Lest we forget, this is not the first time a crowdfunding platform has gotten into trouble with its users. Patreon has had its own brushes with controversy, though in quite different circumstances. Last year several of the platform’s biggest success stories — Jordan Peterson and Dave Rubin among then — deleted their accounts after the platform banned Carl Benjamin, aka Sargon of Akkad, and Milo Yianopalis.

When pressed on this, Patreon reaffirmed their stance against hate speech, stating they wanted to cultivate a ‘safe community.’ Benjamin had been recorded using racist slurs, and Yianopalis has a storied history of controversy, most notably making light of peodophilia, an episode he has since apologised for.

Now, I have far more sympathy for unions, socialist journals, and the cast of Arrested Development than I do for hateful speech and alt-right agitators. These two episodes are not the same, but behind both there are similar issues which, left unresolved, threaten to undermine the entire crowdfunding ecosystem.

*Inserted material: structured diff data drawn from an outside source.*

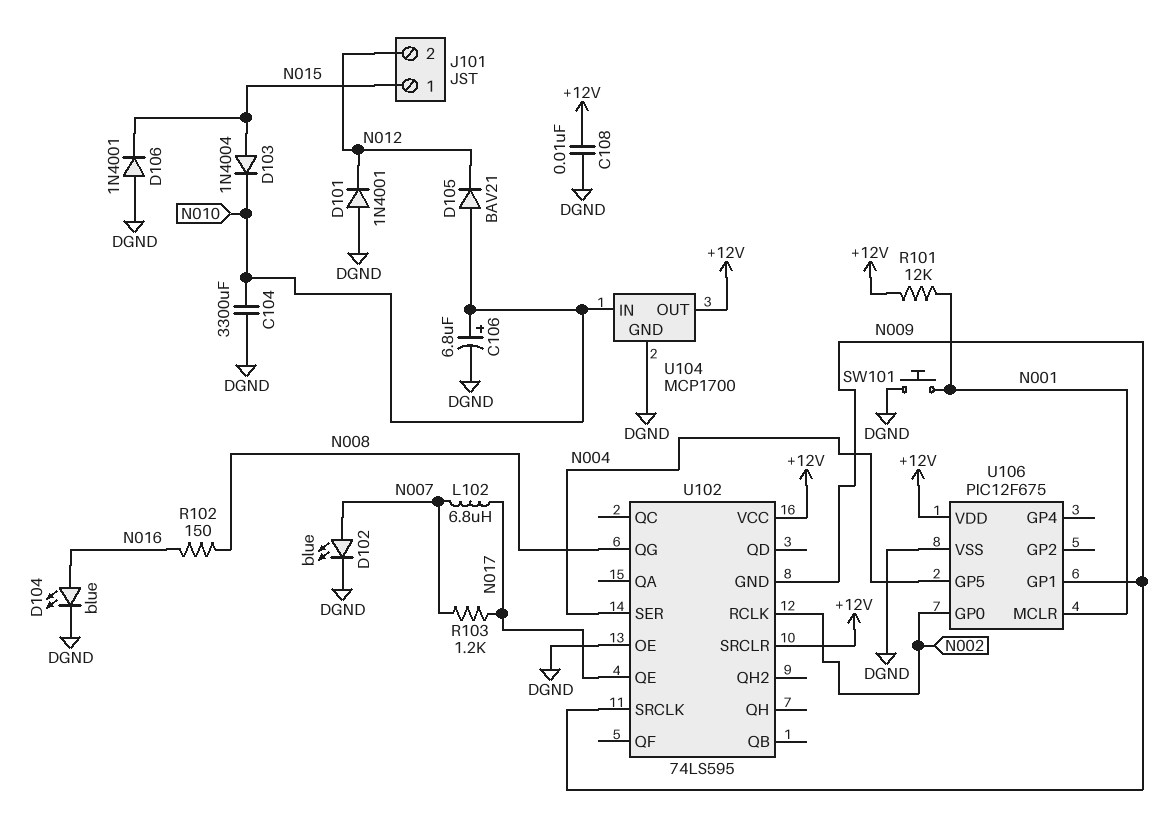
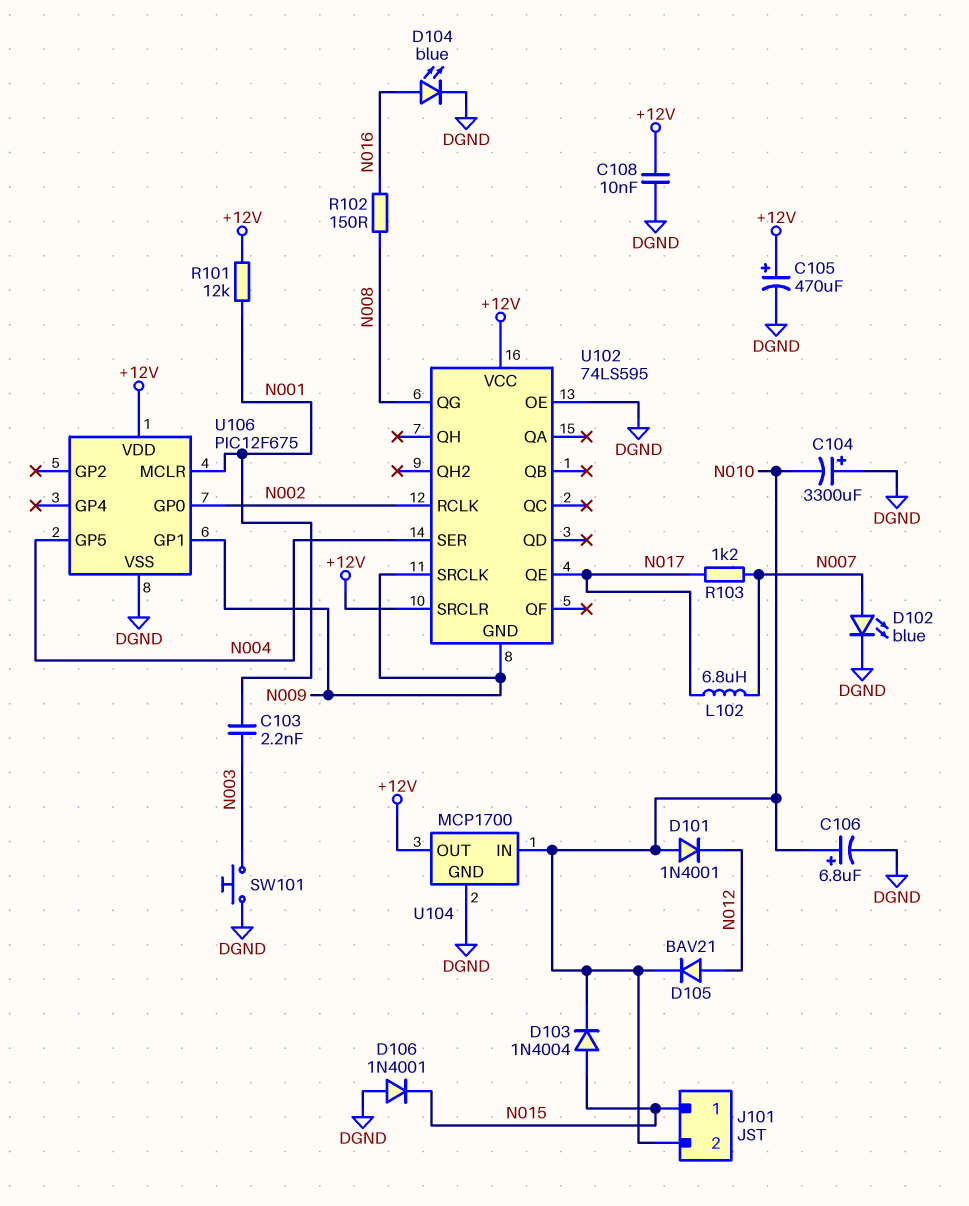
C103: none -> 2.2nF (N001, N003)
C104: 3300uF (DGND, N010) -> 3300uF (plus DGND, minus N010)
C105: none -> 470uF (plus +12V, minus DGND)
D101: diode 1N4001 (A DGND, K N012) -> diode 1N4001 (A N010, K N012)
D105: diode BAV21 (A N010, K N012) -> diode BAV21 (A N012, K N010)
J101 pin 2: N012 -> N010
SW101: button (DGND, N001) -> button (DGND, N003)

The entire point of crowdfunding platforms is they cut out the middlemen. If you like what someone does and want to support them, you can do so directly. No record labels, no television networks, no third parties. Crowdfunding platforms present themselves as invisible, because that’s their appeal. As soon as they insert themselves as a third party the dynamic falls apart.

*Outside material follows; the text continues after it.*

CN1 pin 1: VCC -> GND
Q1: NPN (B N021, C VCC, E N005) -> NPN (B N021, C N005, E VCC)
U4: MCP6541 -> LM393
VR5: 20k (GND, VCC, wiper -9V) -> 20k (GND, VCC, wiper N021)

The question facing the likes of Kickstarter and Patreon is this: are you an enabler or a regulator? If it’s the latter, we’re left with the age old question — who watches the watchmen? And beyond that, where can creators turn when a platform places itself at odds with their values? YouTube’s standards for ‘advertiser-friendly’ content and Patreon’s community guidelines often use very similar language.

No question a totally non-partisan platform would bring its own wealth of problems. I don’t like hateful, ignorant talk. I also don’t trust private corporations — or anyone else for that matter — to draw the line. As far back as 2010 PayPal was cutting off payments to the KKK in the same breath as it did the same to Wikileaks, boycotts were called, and round and round we go with no real consistency established.

What’s the endgame here? Different crowdfunding platforms for different political backgrounds? A socialist Patreon, a conservative Kickstarter, a libertarian GoFundMe? It’s absurd, and at the moment it doesn’t seem all that unlikely. Is it too much to ask that these supposed bastions of new media not get into ideological standoffs with their users?